Il soluzionismo, come lo chiama Morozov, è un atteggiamento politico e mentale facilmente riscontrabile nella politica nostrana. Il governo Renzi è interamente costruito su una prospettiva simile. Anche le relazioni internazionali intessute dalle grandi potenze sembrano rimuovere sempre più le cause e concentrarsi unicamente sulla governance degli effetti, con risultati spesso sconcertanti. Tuttavia la mancanza di reale opposizione a questo stato-di-cose è una controprova della forza del problem closure.
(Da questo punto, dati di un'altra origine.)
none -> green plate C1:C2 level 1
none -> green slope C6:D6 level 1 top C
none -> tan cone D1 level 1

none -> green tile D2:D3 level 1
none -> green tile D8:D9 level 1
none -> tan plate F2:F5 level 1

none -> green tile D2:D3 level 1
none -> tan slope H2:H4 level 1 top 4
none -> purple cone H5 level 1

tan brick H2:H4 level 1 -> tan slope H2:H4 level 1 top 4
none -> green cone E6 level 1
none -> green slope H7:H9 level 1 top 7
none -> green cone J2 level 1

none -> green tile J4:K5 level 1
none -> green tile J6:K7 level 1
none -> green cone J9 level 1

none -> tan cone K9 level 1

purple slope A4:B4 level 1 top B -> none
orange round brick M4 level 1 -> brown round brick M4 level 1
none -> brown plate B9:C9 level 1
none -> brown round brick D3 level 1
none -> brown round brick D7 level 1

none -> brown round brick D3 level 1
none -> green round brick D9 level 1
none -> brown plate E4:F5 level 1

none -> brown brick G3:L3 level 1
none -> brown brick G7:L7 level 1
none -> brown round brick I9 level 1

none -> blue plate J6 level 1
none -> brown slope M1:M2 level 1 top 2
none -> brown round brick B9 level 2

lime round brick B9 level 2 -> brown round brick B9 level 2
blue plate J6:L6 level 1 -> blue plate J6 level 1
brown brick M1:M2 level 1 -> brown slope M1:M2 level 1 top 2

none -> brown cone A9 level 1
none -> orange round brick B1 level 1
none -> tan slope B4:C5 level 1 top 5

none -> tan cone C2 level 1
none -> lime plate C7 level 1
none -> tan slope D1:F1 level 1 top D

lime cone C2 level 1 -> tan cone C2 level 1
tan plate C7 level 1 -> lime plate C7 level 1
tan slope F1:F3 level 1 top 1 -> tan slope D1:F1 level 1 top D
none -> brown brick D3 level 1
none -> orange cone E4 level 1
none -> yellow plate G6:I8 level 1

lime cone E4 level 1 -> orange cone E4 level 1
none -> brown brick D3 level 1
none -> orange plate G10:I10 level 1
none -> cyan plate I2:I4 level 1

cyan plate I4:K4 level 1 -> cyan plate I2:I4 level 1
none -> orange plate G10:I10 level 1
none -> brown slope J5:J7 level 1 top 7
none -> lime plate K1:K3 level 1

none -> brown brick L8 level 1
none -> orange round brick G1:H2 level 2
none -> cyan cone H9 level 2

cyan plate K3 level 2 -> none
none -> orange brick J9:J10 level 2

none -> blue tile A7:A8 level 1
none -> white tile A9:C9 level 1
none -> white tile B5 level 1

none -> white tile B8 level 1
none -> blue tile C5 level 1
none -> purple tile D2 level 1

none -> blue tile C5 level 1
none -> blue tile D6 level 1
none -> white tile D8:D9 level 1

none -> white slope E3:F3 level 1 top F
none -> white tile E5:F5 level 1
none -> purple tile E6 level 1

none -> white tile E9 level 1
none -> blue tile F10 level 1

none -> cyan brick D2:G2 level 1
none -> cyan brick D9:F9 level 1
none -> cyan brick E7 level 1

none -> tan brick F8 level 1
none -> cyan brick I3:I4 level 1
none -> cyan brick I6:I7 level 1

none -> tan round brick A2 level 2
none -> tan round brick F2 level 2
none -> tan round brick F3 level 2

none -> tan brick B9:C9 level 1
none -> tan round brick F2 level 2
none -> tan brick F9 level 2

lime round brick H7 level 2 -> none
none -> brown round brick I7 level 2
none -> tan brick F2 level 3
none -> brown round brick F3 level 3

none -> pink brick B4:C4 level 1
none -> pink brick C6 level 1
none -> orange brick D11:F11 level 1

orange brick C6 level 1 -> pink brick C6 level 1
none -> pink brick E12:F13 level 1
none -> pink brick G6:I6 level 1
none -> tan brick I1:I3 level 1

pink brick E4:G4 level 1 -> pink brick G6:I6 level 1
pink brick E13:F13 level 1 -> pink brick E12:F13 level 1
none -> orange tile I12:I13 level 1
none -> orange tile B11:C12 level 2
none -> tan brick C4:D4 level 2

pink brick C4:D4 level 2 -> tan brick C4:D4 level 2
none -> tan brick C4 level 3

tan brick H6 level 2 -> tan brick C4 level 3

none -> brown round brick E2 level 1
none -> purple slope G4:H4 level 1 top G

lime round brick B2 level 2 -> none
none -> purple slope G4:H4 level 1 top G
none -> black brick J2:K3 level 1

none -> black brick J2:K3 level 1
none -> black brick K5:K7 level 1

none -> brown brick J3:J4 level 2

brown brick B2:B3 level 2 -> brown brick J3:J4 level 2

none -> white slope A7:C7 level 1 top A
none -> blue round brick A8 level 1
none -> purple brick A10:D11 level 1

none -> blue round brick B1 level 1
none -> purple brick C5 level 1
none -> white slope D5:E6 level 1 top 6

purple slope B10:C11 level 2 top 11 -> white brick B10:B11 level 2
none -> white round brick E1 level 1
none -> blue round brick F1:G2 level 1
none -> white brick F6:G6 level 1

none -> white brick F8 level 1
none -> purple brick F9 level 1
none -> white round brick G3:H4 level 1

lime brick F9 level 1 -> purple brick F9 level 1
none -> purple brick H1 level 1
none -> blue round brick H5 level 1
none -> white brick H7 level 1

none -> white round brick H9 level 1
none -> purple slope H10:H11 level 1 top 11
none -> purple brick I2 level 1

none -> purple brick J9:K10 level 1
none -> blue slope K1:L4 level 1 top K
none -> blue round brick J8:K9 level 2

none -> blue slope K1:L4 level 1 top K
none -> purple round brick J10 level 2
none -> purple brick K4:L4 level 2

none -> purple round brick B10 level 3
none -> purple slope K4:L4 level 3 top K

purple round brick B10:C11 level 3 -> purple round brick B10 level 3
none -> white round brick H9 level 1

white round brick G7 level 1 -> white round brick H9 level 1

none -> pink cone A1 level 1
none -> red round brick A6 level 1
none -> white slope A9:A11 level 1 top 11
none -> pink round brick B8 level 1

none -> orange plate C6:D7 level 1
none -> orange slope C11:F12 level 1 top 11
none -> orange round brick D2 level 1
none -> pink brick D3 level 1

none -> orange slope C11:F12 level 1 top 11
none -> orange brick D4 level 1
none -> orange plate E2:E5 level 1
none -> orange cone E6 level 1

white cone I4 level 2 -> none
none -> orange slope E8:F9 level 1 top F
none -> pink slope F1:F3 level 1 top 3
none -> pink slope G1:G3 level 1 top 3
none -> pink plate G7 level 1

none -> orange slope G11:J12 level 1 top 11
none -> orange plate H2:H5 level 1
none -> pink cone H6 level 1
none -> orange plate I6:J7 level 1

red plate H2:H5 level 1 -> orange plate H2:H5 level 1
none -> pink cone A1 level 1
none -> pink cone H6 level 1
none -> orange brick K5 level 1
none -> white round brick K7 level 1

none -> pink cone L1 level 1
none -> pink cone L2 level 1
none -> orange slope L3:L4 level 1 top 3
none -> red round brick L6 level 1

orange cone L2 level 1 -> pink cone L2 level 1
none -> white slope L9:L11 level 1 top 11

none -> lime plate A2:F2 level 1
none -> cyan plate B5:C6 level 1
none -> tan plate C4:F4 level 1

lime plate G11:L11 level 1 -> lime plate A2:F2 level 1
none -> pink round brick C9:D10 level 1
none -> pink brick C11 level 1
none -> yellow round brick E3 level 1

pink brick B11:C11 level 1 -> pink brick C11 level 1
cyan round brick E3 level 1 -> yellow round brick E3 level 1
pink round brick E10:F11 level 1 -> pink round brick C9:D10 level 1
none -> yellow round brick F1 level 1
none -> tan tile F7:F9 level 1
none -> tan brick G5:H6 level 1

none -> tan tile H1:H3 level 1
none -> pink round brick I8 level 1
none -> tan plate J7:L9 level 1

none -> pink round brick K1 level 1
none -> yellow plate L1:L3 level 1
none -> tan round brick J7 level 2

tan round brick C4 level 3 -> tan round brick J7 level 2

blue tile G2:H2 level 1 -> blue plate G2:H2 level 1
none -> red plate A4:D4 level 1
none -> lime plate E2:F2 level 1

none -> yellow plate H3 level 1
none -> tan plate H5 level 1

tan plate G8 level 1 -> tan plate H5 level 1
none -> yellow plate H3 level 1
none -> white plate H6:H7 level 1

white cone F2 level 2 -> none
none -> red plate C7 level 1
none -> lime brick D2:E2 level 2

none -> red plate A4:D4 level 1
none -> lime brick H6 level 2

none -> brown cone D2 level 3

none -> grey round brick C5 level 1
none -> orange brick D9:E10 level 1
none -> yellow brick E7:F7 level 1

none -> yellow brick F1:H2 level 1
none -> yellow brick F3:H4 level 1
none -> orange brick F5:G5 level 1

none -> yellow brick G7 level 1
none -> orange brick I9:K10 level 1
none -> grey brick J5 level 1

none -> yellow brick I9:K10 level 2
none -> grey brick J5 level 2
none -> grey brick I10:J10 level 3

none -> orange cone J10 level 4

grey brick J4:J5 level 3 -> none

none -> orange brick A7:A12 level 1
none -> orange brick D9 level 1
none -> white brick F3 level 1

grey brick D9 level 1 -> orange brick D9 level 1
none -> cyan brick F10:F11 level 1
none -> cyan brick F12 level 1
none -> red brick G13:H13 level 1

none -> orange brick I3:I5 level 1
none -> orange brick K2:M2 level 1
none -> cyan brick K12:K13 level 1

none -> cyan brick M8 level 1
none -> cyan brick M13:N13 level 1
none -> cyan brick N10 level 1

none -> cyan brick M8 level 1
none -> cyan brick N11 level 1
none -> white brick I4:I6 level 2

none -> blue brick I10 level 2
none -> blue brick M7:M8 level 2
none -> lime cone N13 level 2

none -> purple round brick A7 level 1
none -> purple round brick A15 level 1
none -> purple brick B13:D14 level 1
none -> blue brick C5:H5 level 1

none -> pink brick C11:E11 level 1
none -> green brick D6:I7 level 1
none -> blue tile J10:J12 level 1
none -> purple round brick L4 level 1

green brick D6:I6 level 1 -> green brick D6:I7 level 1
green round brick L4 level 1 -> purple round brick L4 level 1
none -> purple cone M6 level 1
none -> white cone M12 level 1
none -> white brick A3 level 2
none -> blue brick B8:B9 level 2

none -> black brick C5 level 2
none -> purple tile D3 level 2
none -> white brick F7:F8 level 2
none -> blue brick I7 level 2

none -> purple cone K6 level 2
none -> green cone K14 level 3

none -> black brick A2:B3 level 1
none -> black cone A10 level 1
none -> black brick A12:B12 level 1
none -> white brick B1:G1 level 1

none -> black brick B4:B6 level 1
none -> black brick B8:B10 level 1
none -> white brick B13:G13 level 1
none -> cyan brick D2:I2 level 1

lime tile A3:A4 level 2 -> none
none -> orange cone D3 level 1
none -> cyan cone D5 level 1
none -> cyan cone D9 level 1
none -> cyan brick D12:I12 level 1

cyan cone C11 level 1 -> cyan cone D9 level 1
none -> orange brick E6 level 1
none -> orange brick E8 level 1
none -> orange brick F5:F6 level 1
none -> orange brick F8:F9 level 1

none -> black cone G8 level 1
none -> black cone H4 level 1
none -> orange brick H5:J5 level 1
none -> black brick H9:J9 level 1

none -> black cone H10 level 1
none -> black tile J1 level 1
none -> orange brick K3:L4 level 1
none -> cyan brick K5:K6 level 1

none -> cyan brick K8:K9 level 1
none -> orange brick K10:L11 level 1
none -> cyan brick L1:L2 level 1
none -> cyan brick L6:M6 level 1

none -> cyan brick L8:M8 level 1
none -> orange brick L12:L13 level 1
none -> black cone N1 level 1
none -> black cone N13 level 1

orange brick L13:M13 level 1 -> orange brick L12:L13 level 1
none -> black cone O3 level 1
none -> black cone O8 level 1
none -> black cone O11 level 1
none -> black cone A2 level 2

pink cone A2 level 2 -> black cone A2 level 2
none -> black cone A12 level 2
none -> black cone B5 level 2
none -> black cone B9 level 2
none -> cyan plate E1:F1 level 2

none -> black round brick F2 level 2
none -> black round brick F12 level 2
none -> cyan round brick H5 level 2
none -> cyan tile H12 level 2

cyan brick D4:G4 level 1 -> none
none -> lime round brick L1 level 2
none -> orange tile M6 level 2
Morozov è attento a non cadere nel pericolo opposto, nella tecnofobia o in forme antistoriche di luddismo. Non è tenero con le forme tradizionali di opposizione, con i difensori ad oltranza del vecchio Stato sociale e non crede che soggetti politici radicali (Verdi, Pirati) siano in grado di modificare sostanzialmente la situazione. Democratizzare la rete, alle condizioni attuali, è giudicata una missione impossibile. Nell’articolo Disconnettersi e basta, in cui cita la sociologia novecentesca di Kracauer e Simmel come punto di partenza per un ragionamento alternativo, ipotizza la creazione e la difesa di veri e propri «santuari della disconnessione», analogamente a quanto sperimentato nel secolo scorso nella battaglia contro l’eccesso di rumore nelle grandi metropoli. Sul piano politico, l’autore auspica una ripresa della discussione pubblica sul digitale, oggi praticamente esclusa dal novero delle possibilità, o ridotta a chiacchiericcio accademico, a causa della demonizzazione strisciante degli oppositori al processo tecnologico da parte del pensiero mainstream.

I “signori del silicio” hanno dalla propria un potere economico straripante e il consenso entusiastico delle masse atomizzate. Tuttavia, l’importanza di autori come Morozov sta proprio nel voler riportare al centro della discussione politica il tema della tecnologia onnipresente e pervasiva. Se la libertà umana risiede nella possibilità della rivolta contro tutto ciò che sembra già dato, allora è questo il momento di attivare nuove forme di resistenza in nome del respiro lungo dell’umanesimo.